The Saudis have been engaged in a price war with Russia after Moscow refused to go along with a Saudi proposal in early March to trim output to address a sharp drop in demand because of the coronavirus pandemic. The spat threatens to swamp oil markets, including those in the United States, with excessive supplies of crude.
OPEC’s secretary general, Mohammad Barkindo, acknowledged in his introductory remarks that the glut of oil had put his organization in a weak position. The Saudis, for instance, have loaded huge volumes of crude onto tankers but are said to be having trouble finding buyers for all the oil.
“Our industry is hemorrhaging; no one has been able to stem the bleeding,” he said, according to text of his remarks posted on the OPEC website. “It is imperative we take urgent action.”
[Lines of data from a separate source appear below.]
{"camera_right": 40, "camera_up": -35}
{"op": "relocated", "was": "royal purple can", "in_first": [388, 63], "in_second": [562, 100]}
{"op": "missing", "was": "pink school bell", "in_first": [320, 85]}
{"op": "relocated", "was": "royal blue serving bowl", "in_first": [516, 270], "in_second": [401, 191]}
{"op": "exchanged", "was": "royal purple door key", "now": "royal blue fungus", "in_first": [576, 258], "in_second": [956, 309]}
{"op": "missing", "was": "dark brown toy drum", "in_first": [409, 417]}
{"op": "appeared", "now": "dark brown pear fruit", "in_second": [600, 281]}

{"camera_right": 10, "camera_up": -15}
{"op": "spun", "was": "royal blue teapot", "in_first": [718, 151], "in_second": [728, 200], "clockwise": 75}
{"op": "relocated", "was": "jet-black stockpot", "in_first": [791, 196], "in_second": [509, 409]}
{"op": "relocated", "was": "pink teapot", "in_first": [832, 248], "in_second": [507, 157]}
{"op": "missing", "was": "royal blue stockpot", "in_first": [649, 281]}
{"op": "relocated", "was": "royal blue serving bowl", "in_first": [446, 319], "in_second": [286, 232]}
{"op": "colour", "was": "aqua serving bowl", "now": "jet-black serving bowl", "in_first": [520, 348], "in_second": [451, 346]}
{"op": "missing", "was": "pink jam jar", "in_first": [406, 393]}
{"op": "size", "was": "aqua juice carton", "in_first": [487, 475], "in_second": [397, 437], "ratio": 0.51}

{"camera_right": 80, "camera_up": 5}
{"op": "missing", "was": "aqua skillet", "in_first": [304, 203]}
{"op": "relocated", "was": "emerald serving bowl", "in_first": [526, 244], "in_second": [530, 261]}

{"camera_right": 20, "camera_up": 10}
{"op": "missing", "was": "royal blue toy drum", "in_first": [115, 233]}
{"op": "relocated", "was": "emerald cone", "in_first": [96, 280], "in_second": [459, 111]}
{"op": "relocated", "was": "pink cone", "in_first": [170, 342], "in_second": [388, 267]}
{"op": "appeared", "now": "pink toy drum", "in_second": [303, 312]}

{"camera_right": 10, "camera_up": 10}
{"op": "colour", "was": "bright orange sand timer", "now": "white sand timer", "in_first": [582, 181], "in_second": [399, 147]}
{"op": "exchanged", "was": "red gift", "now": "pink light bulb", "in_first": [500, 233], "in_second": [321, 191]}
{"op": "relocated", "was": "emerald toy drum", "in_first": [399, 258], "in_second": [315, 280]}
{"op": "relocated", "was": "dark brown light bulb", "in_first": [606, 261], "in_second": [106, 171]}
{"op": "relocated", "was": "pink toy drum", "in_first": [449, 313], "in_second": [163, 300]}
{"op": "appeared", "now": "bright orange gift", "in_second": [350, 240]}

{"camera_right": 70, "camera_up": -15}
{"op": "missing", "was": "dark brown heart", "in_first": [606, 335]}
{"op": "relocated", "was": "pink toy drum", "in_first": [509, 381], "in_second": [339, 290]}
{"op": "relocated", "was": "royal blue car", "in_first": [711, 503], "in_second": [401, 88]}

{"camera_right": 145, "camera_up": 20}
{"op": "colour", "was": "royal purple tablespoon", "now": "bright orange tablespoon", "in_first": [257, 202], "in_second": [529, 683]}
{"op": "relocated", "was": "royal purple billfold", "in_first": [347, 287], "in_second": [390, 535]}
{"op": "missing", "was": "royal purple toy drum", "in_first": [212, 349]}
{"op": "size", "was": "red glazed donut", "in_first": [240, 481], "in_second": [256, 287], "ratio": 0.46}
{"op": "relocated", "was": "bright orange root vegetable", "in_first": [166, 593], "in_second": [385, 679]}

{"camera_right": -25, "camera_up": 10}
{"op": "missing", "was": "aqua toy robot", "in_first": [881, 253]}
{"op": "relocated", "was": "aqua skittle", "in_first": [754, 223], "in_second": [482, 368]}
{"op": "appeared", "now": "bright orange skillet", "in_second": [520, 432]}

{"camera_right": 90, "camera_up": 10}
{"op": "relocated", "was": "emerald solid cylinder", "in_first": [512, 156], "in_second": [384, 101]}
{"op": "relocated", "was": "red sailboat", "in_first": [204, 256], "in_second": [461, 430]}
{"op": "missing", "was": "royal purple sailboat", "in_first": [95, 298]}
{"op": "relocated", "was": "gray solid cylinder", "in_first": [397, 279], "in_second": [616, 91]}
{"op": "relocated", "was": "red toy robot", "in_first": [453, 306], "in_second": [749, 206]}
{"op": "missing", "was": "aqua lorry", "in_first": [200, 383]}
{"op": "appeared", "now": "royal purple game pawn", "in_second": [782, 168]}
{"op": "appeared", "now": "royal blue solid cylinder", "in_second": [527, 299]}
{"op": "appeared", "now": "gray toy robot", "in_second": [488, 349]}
Some producers in the United States also face difficulty selling and storing oil. Analysts from Wood Mackenzie, a research firm, said during a webinar on Thursday that storage tanks at Cushing, Okla., probably the most important such location in the United States, were filling at record speeds, putting pressure on prices.
With the industry in the United States threatened with job losses and bankruptcies, the Trump administration has been pushing the Saudis and Russians to cut. In an interview Thursday on CNBC, the energy secretary, Dan Brouillette, said that OPEC and its allies “can easily get to 10 million, perhaps even higher, and certainly higher if you include the other nations that produce oil, nations like Canada, Brazil, others.”
The U.S. oil industry and the Trump administration have so far brushed off the idea of engaging in coordinated cuts with OPEC and Russia, but American producers are already contributing to production trims. Mr. Brouilette said that the steep fall in demand because of the pandemic would lead to a reduction of production in the United States of two million barrels a day by the end of the year. With storage space “running out, at some point everyone is going to cut production,” he said.